In 1984 the site was sold by Madison Square Garden, at the time a subsidiary of Gulf+Western, to a group of investors (Roosevelt Raceway Associates) led by incumbent raceway president Bill Hopkins and investor Charles L. Evans, via $54 million in tax-free bonds issued by the Town of Hempstead Industrial Development Agency. At the time of purchase they promised " . . to successfully operate the Roosevelt Raceway in its existing location and to preserve a traditional source of enjoyment and revenue for the citizens of Hempstead and surrounding communities." But Raceway Associates closed the track in 1988, and became embroiled in a controversy over the bonds, that would lead to an investigation that would include New York Senator Alfonse D'Amato.

No one would be found guilty of any legal wrongdoing. At the time of closure, the property was valued at approximately $200 million. Neither the investment group nor other developers were able to develop the site,
and as the facilities were not maintained, the grandstand and stables began to decay and the track removed.
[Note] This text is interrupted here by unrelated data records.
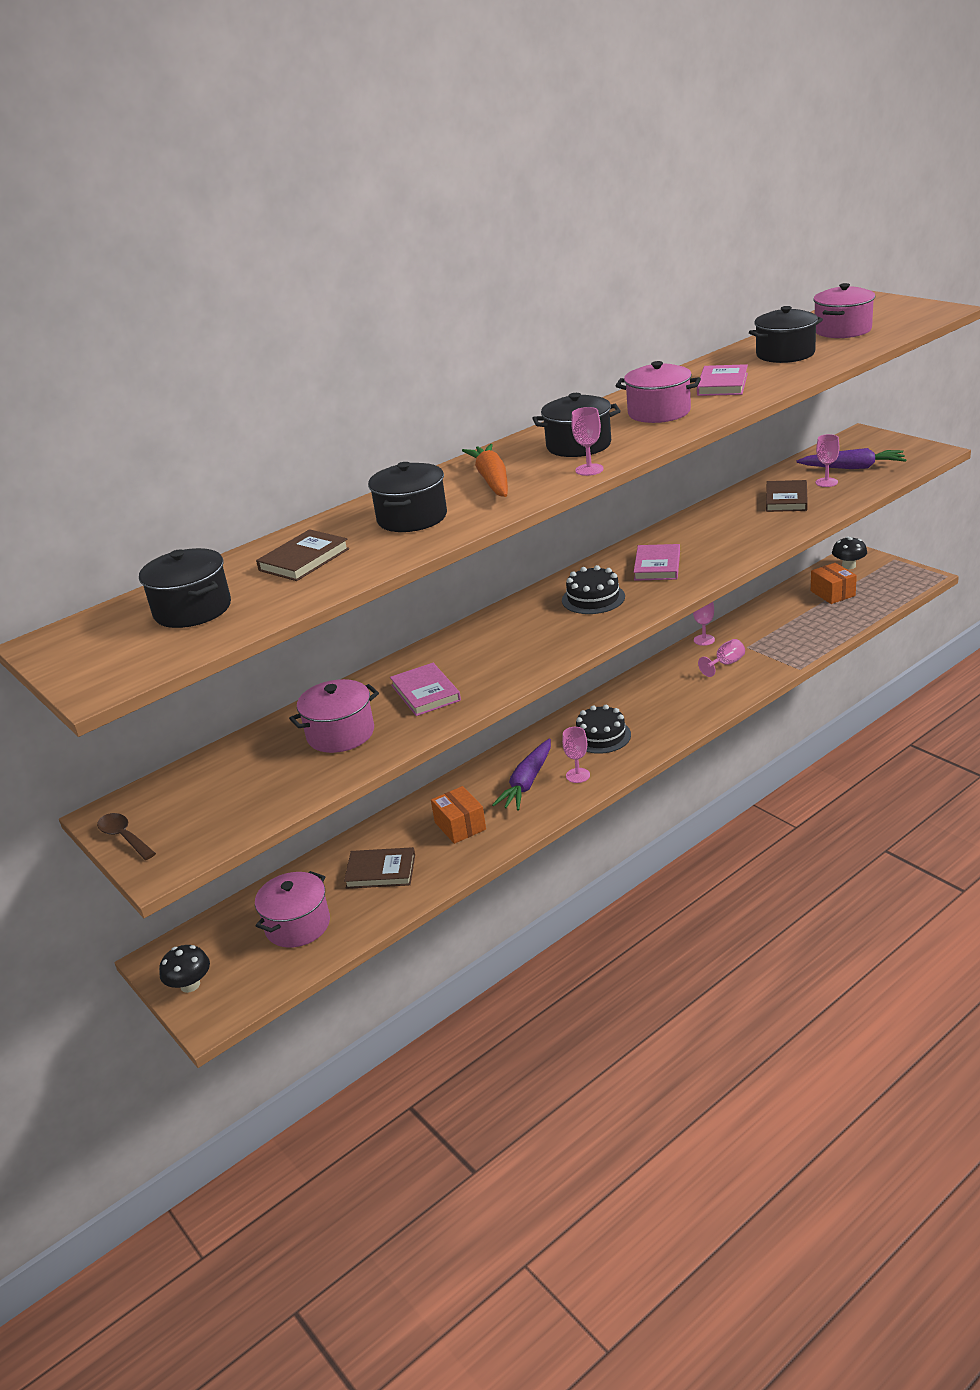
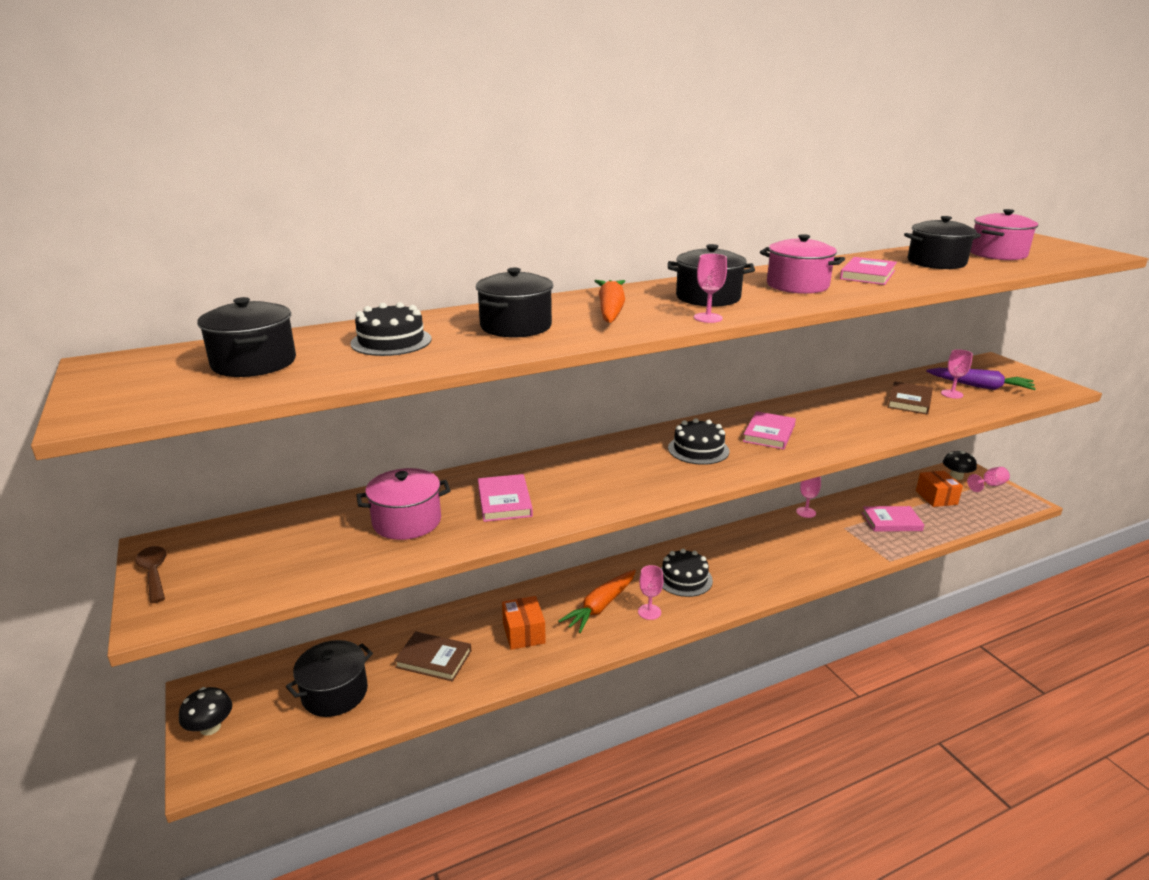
camera: 10 degrees right, 5 degrees down
(297, 925) = (335, 693): pink pot -> black pot
(304, 560) = (391, 341): brown book -> black cake
(527, 782) = (601, 606): purple carrot -> orange carrot
(726, 664) = (820, 539): pink goblet -> pink goblet (989, 485)
(793, 629) = (891, 521): none -> pink book

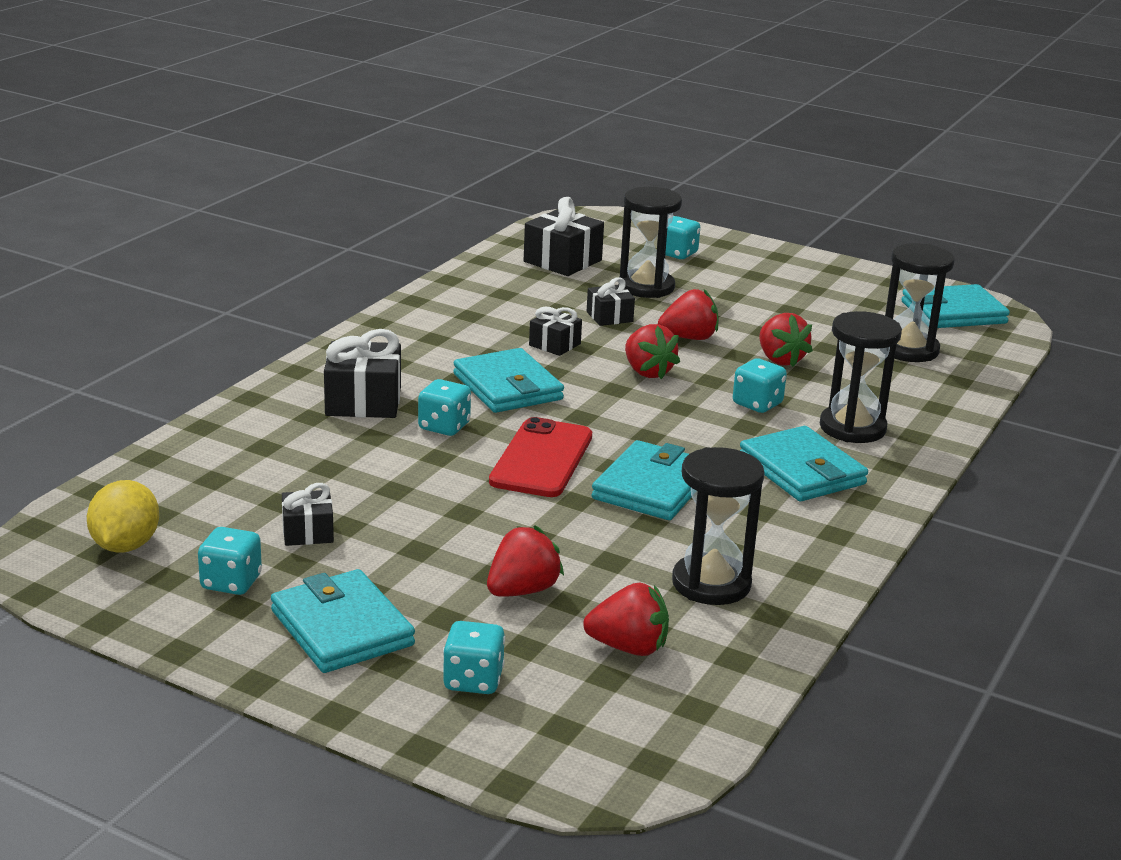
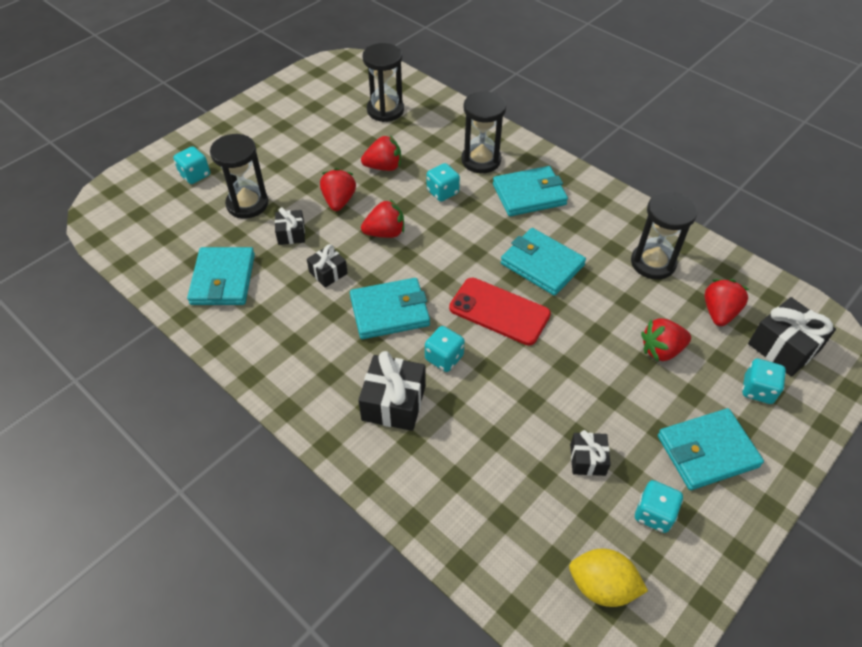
camera: 75 degrees left, 25 degrees up
(522, 590) = (661, 350): red strawberry -> red strawberry turned 75 degrees counterclockwise
(562, 261) = (179, 240): black gift -> black gift (783, 347)
(953, 313) = (340, 78): turquoise wallet -> turquoise wallet (223, 279)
Although shopping centers were soon built on the former parking lots and stable areas, the grandstand would not be demolished until 2002.

Little remains of Roosevelt Raceway, other than the name, which still graces a shopping center, known as Westbury Plaza, and an AMC Theatres movie theater located on the former parking lot. The site of the grandstand and track which lay vacant for years is now the site of a luxury condominium complex, Meadowbrook Pointe, which began operation in 2006. The shopping center and movie theater are located five minutes away from the Roosevelt Field Mall. The area to the east, now a Home Depot, was the location of the stables. The last plot of Raceway property was converted into the Archstone and Avalon apartment complexes. The street names within Avalon are inspired by the track, with names such as Roosevelt Way and Trotting Lane.